F5 Labs, in conjunction with our partner Baffin Bay Networks, researched attacks by geographic region to get a better understanding of the threat landscape region to region. We sought to understand if the global attack landscape was consistent, or if it differed region to region, and to identify consistencies in attacking networks, IPs, and targeted ports. In this research series we looked at attacks over the same 90-day period in Europe, the United States, Canada, and Australia.
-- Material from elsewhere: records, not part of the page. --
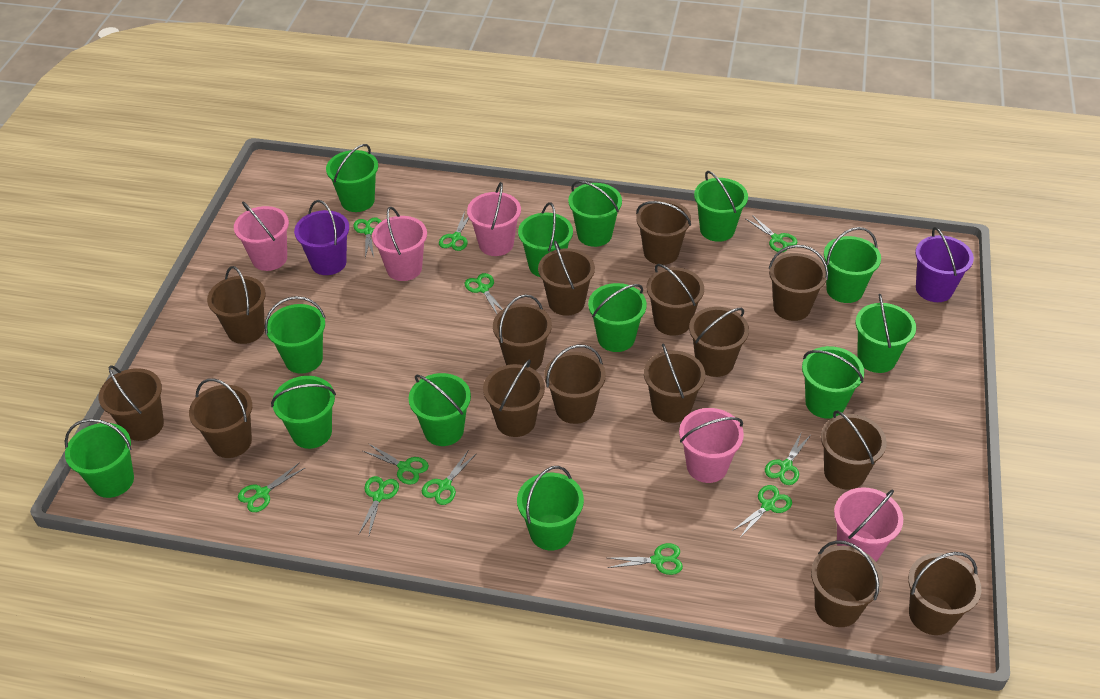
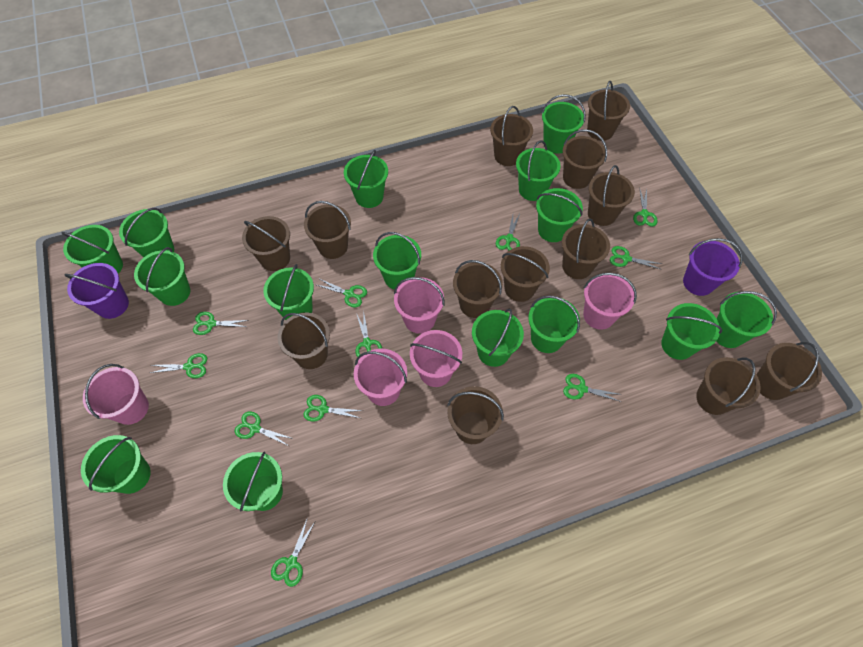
brown bucket: 15 -> 13
green bucket: 13 -> 15

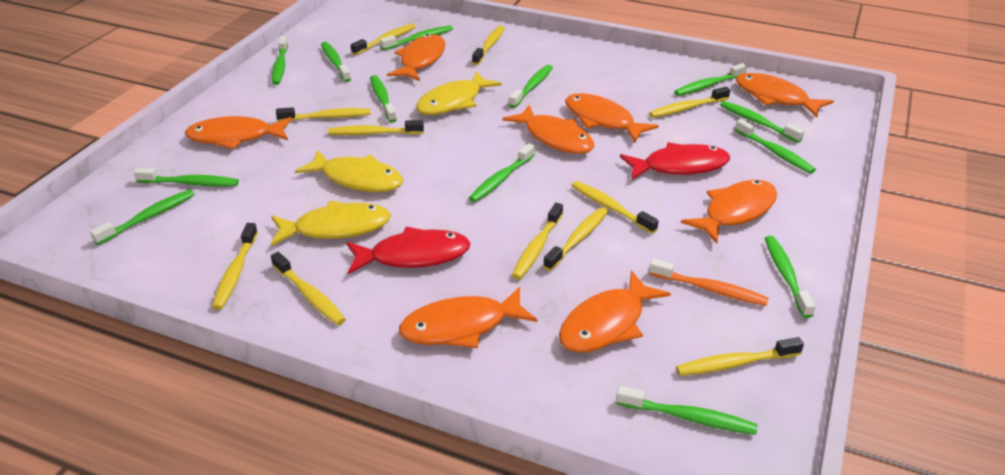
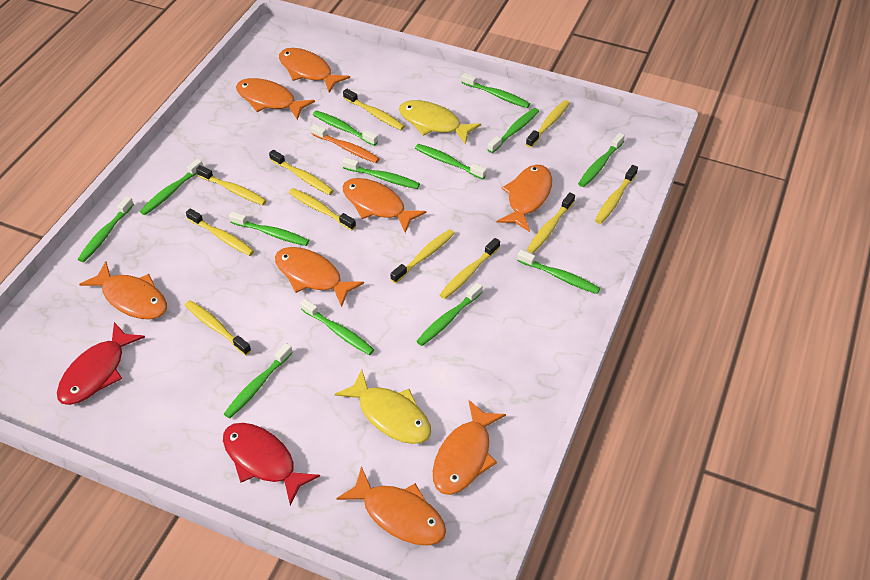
yellow fish: 3 -> 2

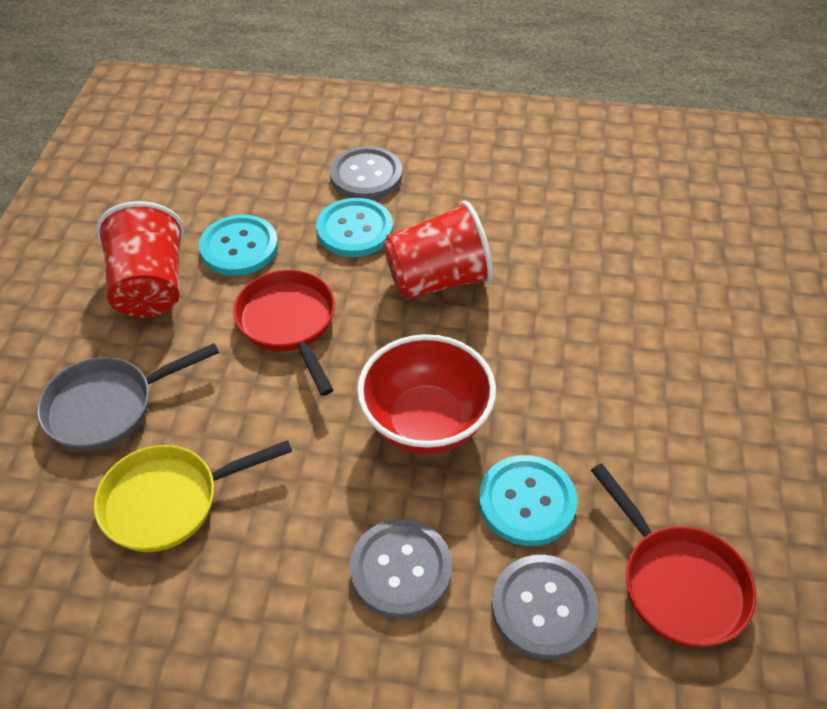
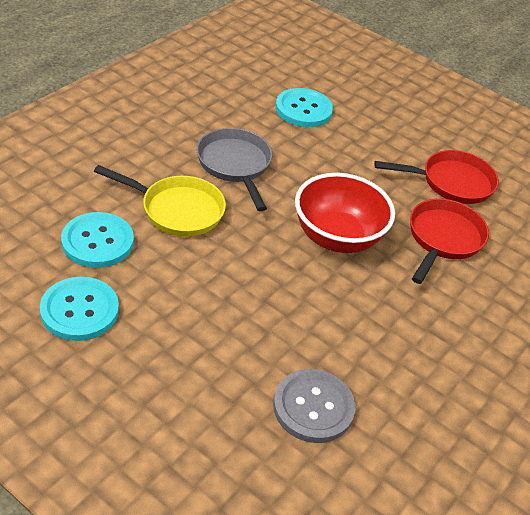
grey button: 3 -> 1
red cup: 2 -> 0

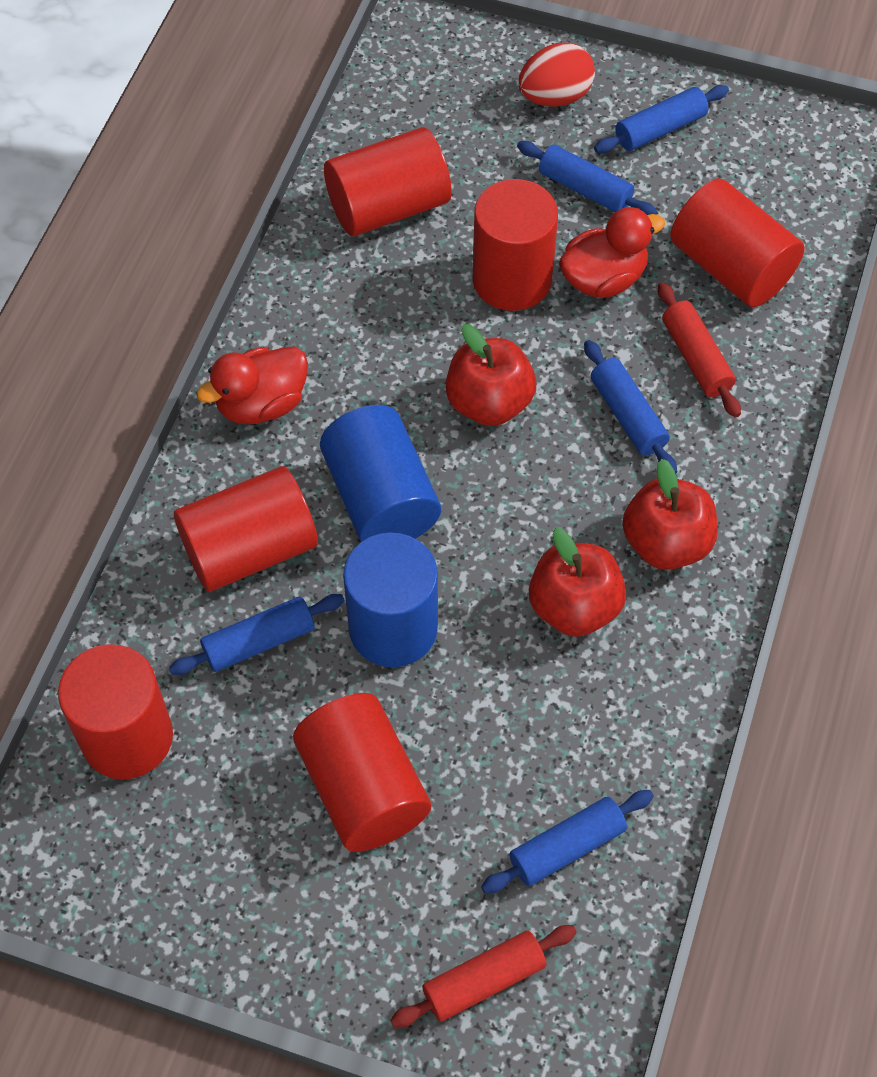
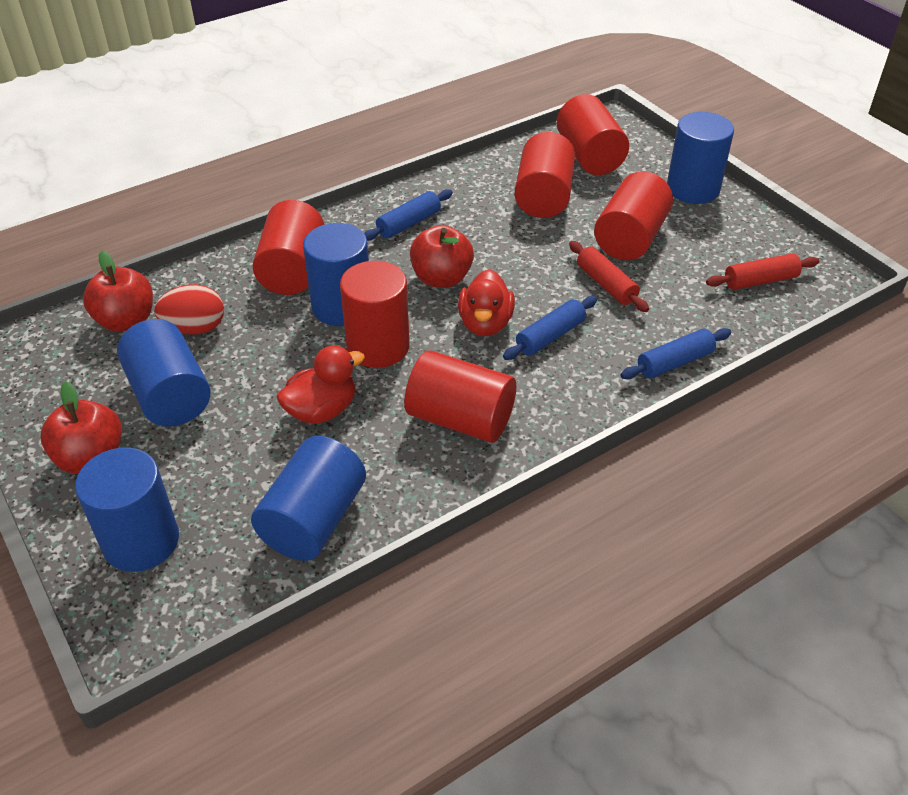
blue cylinder: 2 -> 5
blue rolling pin: 5 -> 3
The United States and Canada were originally slated to be combined to a “North American” view, however because Canada’s attack profile is similar to Europe and Australia, we separated the countries.
This article covers attack traffic destined for Canadian IP addresses from December 1, 2018 through March 1, 2019, and explores how it compares to the other regions.
- European countries were the primary source of attack traffic against Canadian systems
- OVH SAS from France launched 5.5 times more attacks against systems in Canada than Netherlands-based Host Palace Web Solutions, which was in second place.
- Four of the top 5 IP addresses targeting Canadian systems are from OVH SAS’s network.
- The top attacked port was SIP 5060, followed by Microsoft SMB, and then HTTP port 80. SIP was targeted 8.3 times more than Microsoft SMB.
Top Attacking Countries
Canadian systems receive attacks from systems all over the world, however 6 of the top 10 attacking countries between December 1, 2018 and March 1, 2019 were European. European systems have a similar threat profile such that they receive a high rate of attacks from European countries.
The Netherlands was the top source traffic country launching attacks against systems in Canada from Dec 1, 2018 through March 1, 2019, followed by the United States and then France, Germany, and Italy to round out the top 5 attacking countries.